Our proposed model performed better than the BC models when the variable (P) in M2 inputs was replaced with the variable (%L), which made M3 inputs consisting of I, X, D, and %L inputs. Our proposed model values for the ACC, PPV, TPR, and F1 are 0.8636, 0.8889, 0.9412, and 0.9143, respectively and when using the other basic estimators RF, DT, RF, KNN, and SVC, the results were lower for the proposed model than when using RF (0.8181, 0.8823, 0.8823, and 0.8823, respectively), DT (0.7727, 0.875, 0.8235, and 0.8484, respectively), ADA (0.7727, 0.8333, 0.8823, and 0.8571, respectively), KNN (0.6818, 0.8125, 0.7647, and 0.7878, respectively), and SVC performed better in TPR (1.000) than the proposed model, but performed less well in ACC, PPV, and F1 (0.7727, 0.7727, and 0.8717 respectively).When reducing the number of M1 inputs to produce M4 inputs, which included variables such as X, I, and D, the result show the M4 inputs related to ACC, PPV, TPR, and F1 in our proposed model are 0.9091, 0.9412, 0.9412, and 0.9412, respectively and when using the other basic estimators RF, DT, RF, KNN, and SVC, the results were lower for the proposed model than when using RF (0.8636, 0.8888, 0.9411, and 0.9142, respectively), DT (0.7727, 0.9285, 0.7647, and 0.8387, respectively), ADA (0.8181, 0.8823, 0.8823, and 0.8823, respectively), KNN (0.8181, 0.8421, 0.9411, and 0.8888, respectively), and SVC performed better in TPR (1.000) than the proposed model, but performed less well in ACC, PPV, and F1 (0.7727, 0.7727, and 0.8717 respectively). In comparison to the BC models, our suggested model performed better overall across all input combinations included in the study. The current results suggest that the proposed model shows a high degree of accuracy and may be used successfully for measuring the efficiency of banks.

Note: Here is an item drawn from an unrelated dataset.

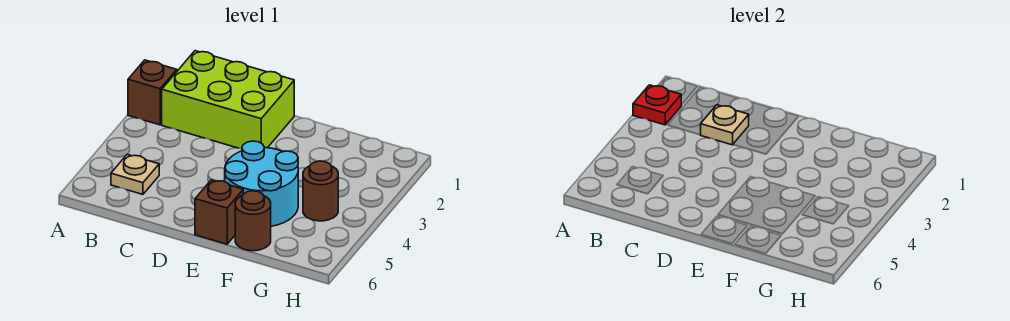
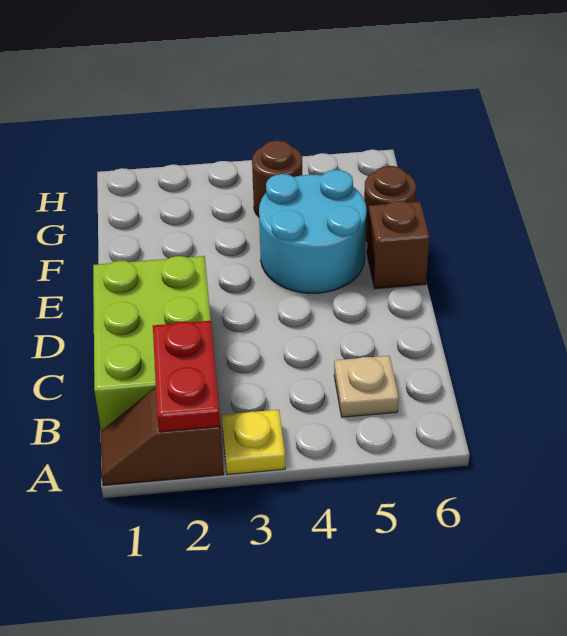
red plate A2 level 2 -> red plate A2:B2 level 2
none -> yellow plate A3 level 1
tan plate C2 level 2 -> none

5 Conclusions and future work

The data envelope analysis (DEA) method has been used for assessing the efficiency of decision-making units (DMU) to optimize efficiency when adding new DMUs to see how efficient they are in DEA and this will require a lot of memory and CPU time. Academic researchers have commenced investigations into the amalgamation of intelligent algorithms with the DEA approach to augment prognostic precision, given the wide use of machine learning technology. This study was conducted to provide a high-performance ensemble learning model that has been proposed for assessing the efficacy of banks using limited financial data. The ensemble method which is called super learner technique is based on the cross-validation theory and includes four base learner models KNN, SVM, RF, and ADA. But we still need to enhance the outcomes through other means:

  • Additional variables that may affect the efficiency and performance of banks, such as liquidity ratio, could be included as predictive factors in forthcoming research.

  • To improve the accuracy of the model, research is being done to investigate alternate base learner models or to scale up the number of these models.

  • It is possible to compute the efficiency using a variety of statistical methods in addition to utilizing other models that are distinct from those presented in this study.